And hence a(nother) dream dies

Se levantó con pesadez del sofá. Caminó hacia la DVD invadido por el aroma a chetos y refresco de lima-limón que llenaba la densa atmósfera de la sala. Sacó el disco con la mirada fija en el televisor puesto en stand-by, preguntándose por qué habría gastado otras dos horas de su vida viendo una película mala. Mala como ella misma, mala como el amor de un día que uno se encuentra en el transporte público (malo porque no es amor). Una película de comedia donde la pareja se odia al principio y luego se va dando cuenta de la idoneidad de su unión para terminar con un beso glorioso y un epílogo cursi. Volteó a ver el reloj como si hiciera alguna diferencia.
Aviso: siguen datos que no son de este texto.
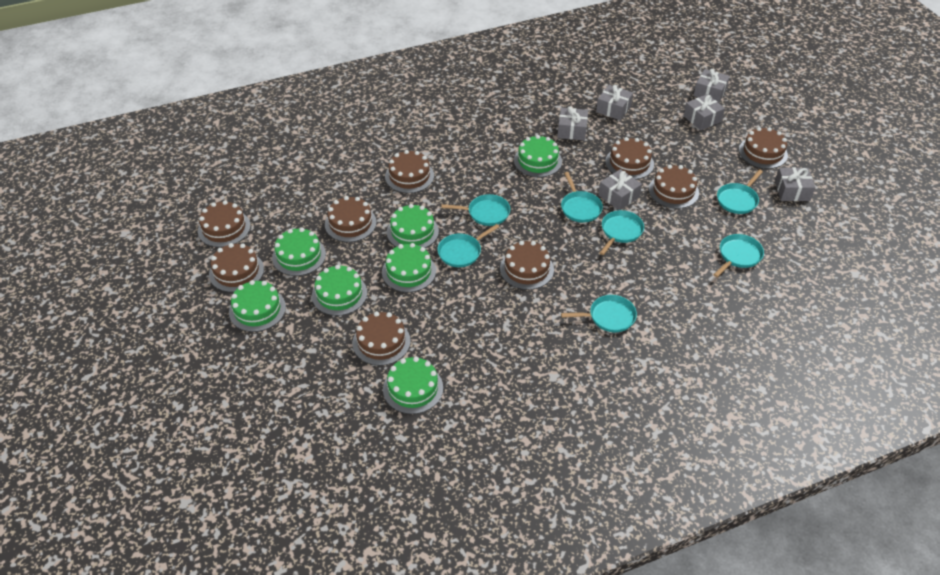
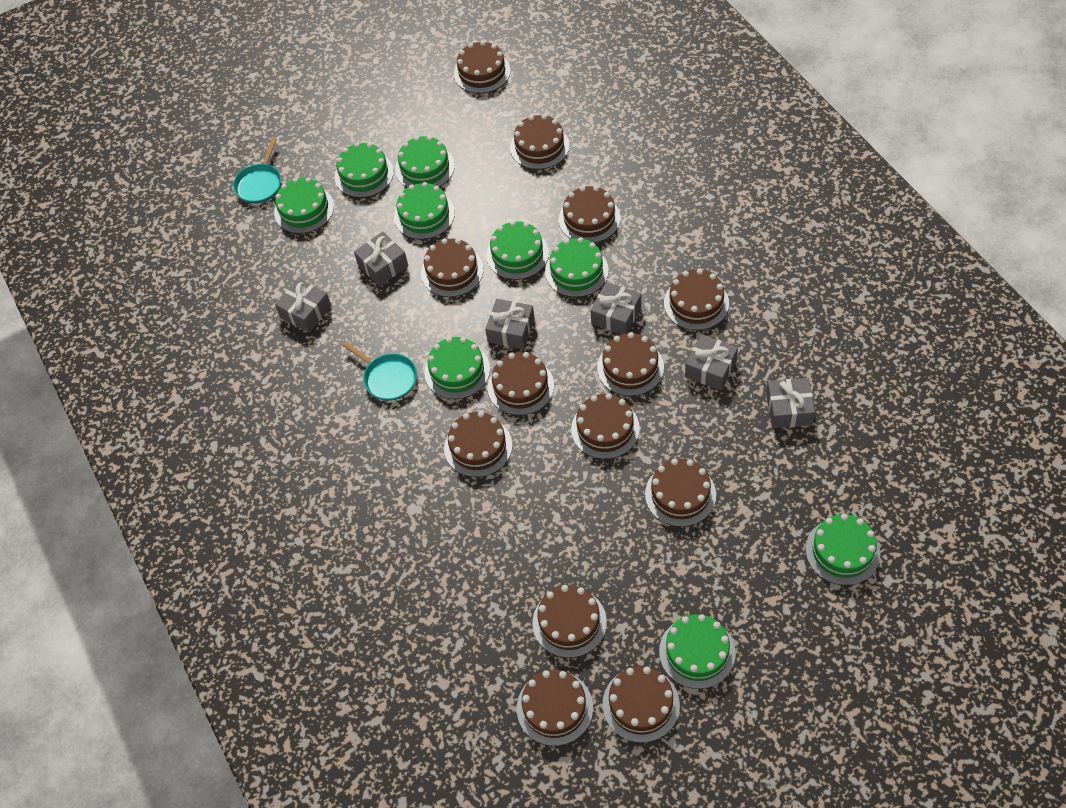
brown cake: 9 -> 13
green cake: 7 -> 9
turquoise pan: 7 -> 2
De niño soñaba con ser director de cine. Pensaba que bastaría con ver suficientes películas y comprar una cámara réflex,  pero pronto se dio cuenta de que no era tan simple: en realidad debía hacer algo. Ni sus miles de horas invertidas en sucio cine independiente o en sobreprotegido cine hollywoodense —ni siquiera las cien horas de cine de Bollywood— le dieron la chispa que él pensaba necesitar. Película tras película, su sueño se diluyó entre los planos de otros que sí hicieron lo que querían.


Ante esta panorámica, vióse rendido a los veinte y pensó en hacer algo menos palpable. Compró una Olivetti chatarra y la arregló, después un buen paquete de hojas de máquina de mediana calidad, y se dio a la tarea de escribir. Cada tarde, después de comer, veía alguna película mala —malísima, para seguir sepultando su Ser director de cine— y luego escribía. Escribía por horas hasta que le daba sueño. Escribía. En pasado, porque ese día que sacó el DVD, viéndose sumido en la atmósfera de botanas y refresco, decidió que haría el último cuento. Un cuento en que narrara justamente eso, para no volver a escribir jamás.